リナリア・マロッカナの園芸品種‘グッピー’(Linaria maroccana ‘Guppy’)で、一年草。草丈が20〜25cmに抑えられた矮性種です。草丈が低くまとまるので、寄せ植えなどで重宝します。花色は濃いピンク、淡いピンクの中心に濃いピンクが入る2色咲き、淡い青紫、黄、白など。
リップルストーン

‘リップルストーン’と呼ばれていますが、学名はリナリア・アエルギネア‘ネオンライト’(Linaria aeruginea ‘Neon light’)で、ちょっとまぎらわしいですね。草丈が15cmほどに抑えられた矮性種です。明るいシルバーリーフが美しく、茎葉が匍匐する性質を持っています。花色は茶、淡い紫、黄、ピンクなど。
リナリア・プルプレア(パープレア)

宿根リナリア(Linaria purprea)で、草丈は40〜70cm。特に寒さに強い性質を持っています。花色は淡い紫で、花穂を長く立ち上げて咲き、一年草のリナリアとは少し花姿が異なります。葉色もシルバーがかった爽やかなグリーンで、パステル調の紫の花色ともよく調和し、楚々とした風情を醸し出します。
花は控えめな小花で、細くすっきりとした花姿のため、他の花と喧嘩することなく引き立て役にもなります。どんな花にも合わせやすく、開花期がバラの最盛期と重なるため、ローズガーデンにもおすすめです。白やピンク色の花を咲かせる品種もあります。
また、草丈を生かしてボーダーガーデンの後方に配置するのもよいでしょう。草丈が高くなるので、あまり鉢植えには向きません。一年草のリナリアと同様に、こぼれ種でよく増えます。
リナリア・ブルガリス

リナリア・ブルガリス(Linaria vulgaris)はヨーロッパ原産、宿根性のワイルドフラワーです。別名「ホソバウンラン」としても親しまれていて、イギリス郊外などでよく見られます。花径1.5cmほどの黄色い小花はキンギョソウに似ていますが、草丈が60cm程度に高くなり、キンギョソウとは異なります。耐寒性、耐暑性ともに強く丈夫なうえに開花期が長いのが特徴です。
リナリア ‘アプリコットチャーム’

アプリコットカラーの繊細な花姿ですが、強健な原種のパープレアとダルマチカの交配種のため、成長が早く丈夫で育てやすい品種です。
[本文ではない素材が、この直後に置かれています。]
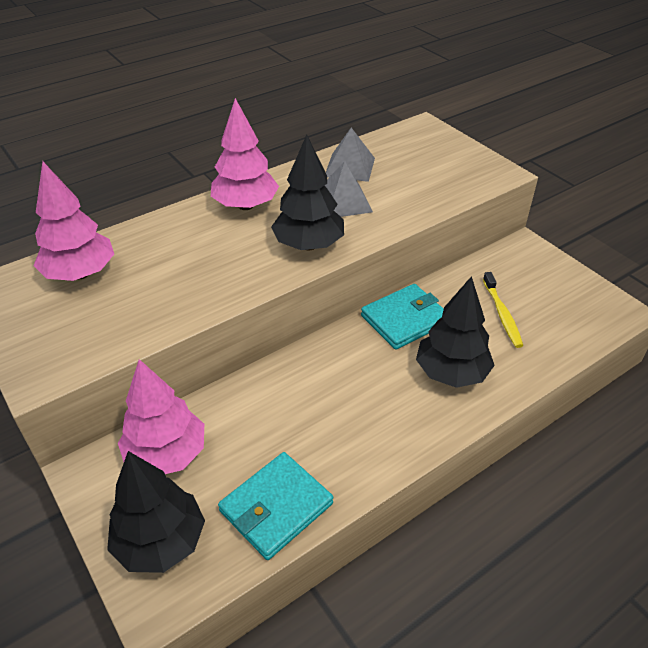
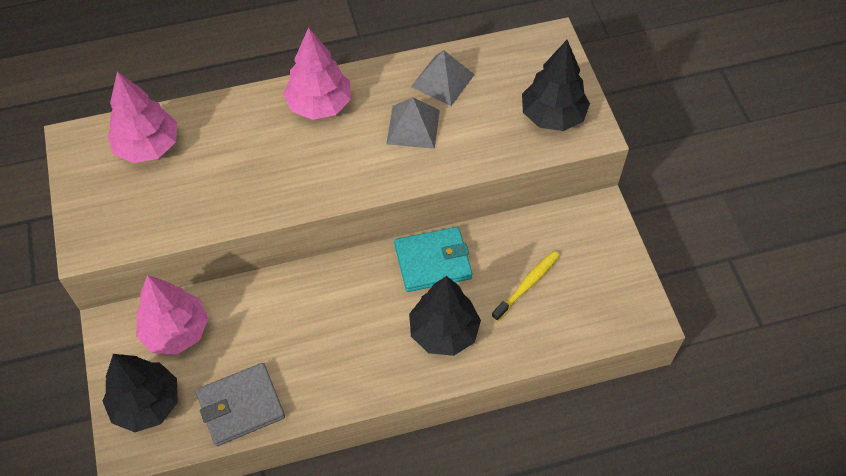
camera: 20 degrees right, 15 degrees up
(276, 507) = (241, 406): turquoise wallet -> grey wallet
(309, 245) = (355, 172): black tree -> black tree (552, 116)
(502, 314) = (527, 285): yellow toothbrush -> yellow toothbrush turned 150 degrees counterclockwise

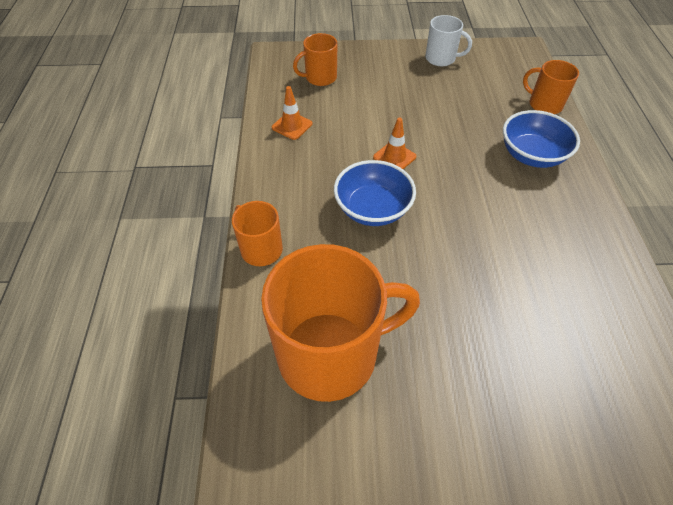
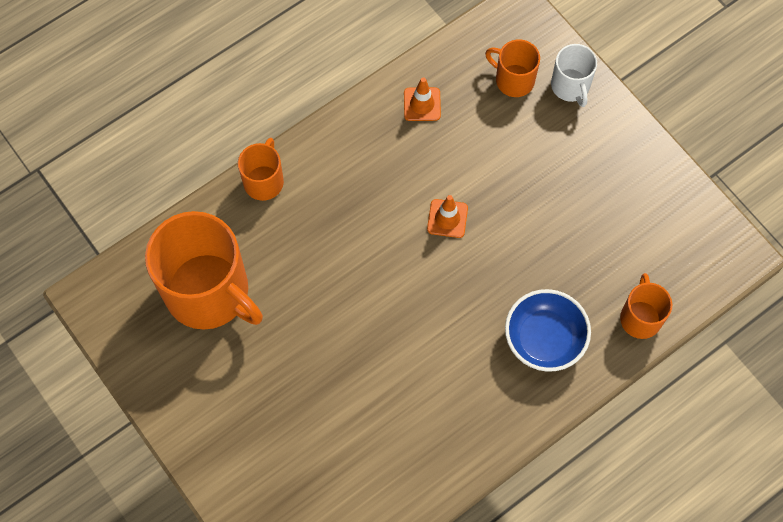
camera: 55 degrees right, 15 degrees up
(372, 209) = (368, 238): blue bowl -> none
(441, 58) = (644, 176): white mug -> white mug (570, 86)

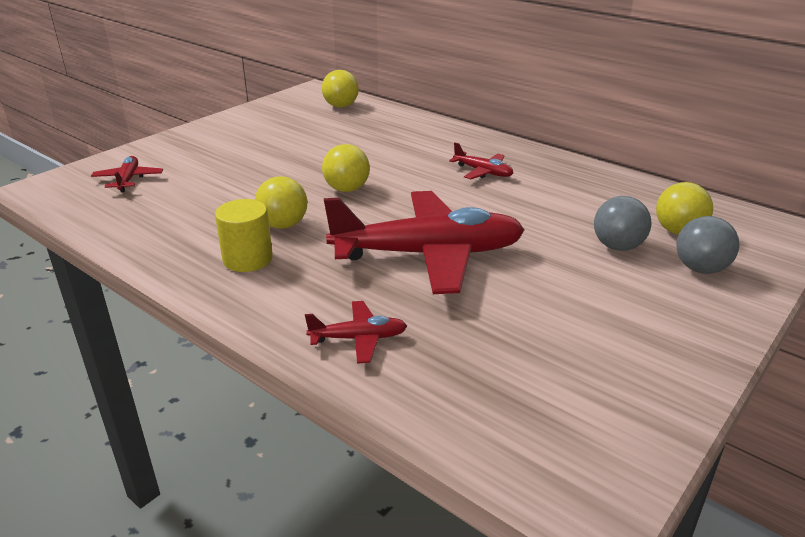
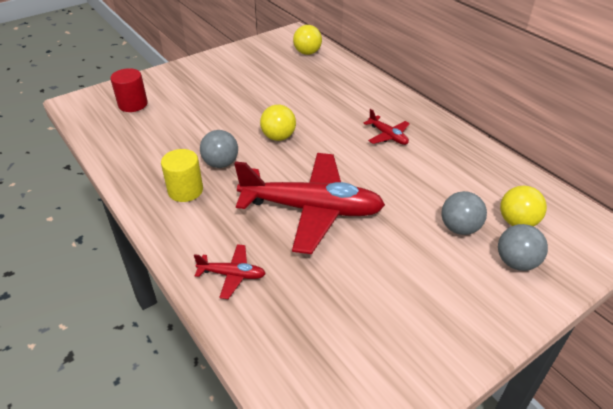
camera: 15 degrees right, 10 degrees up
(128, 180) = (133, 104): red plane -> red cylinder
(283, 225) = (221, 163): yellow ball -> grey ball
’アプリコットチャーム’は流通名であり、学名はLinaria‘Peachy’(リナリア ピーチイ)です。
4-7 リナリア‘マロンパレット’
イベリア半島原産のリナリア・アエルギネア(Linaria aeruginea)の新色です。花は優しい色合いのグラデーション状に咲き、開花時期は6~8月と長めです。宿根性ですが、一年草として扱われることもあります。
4-8 リナリア‘アールグレイ’
産毛のあるシルバーリーフと、儚げな白いフリル状の小花が特徴のリナリア‘アールグレイ’(Antirrhinum pulverulentum ‘Earl Grey’)。耐寒性常緑多年草のため、寒さに強く、春から秋まで長く咲くのが特徴です。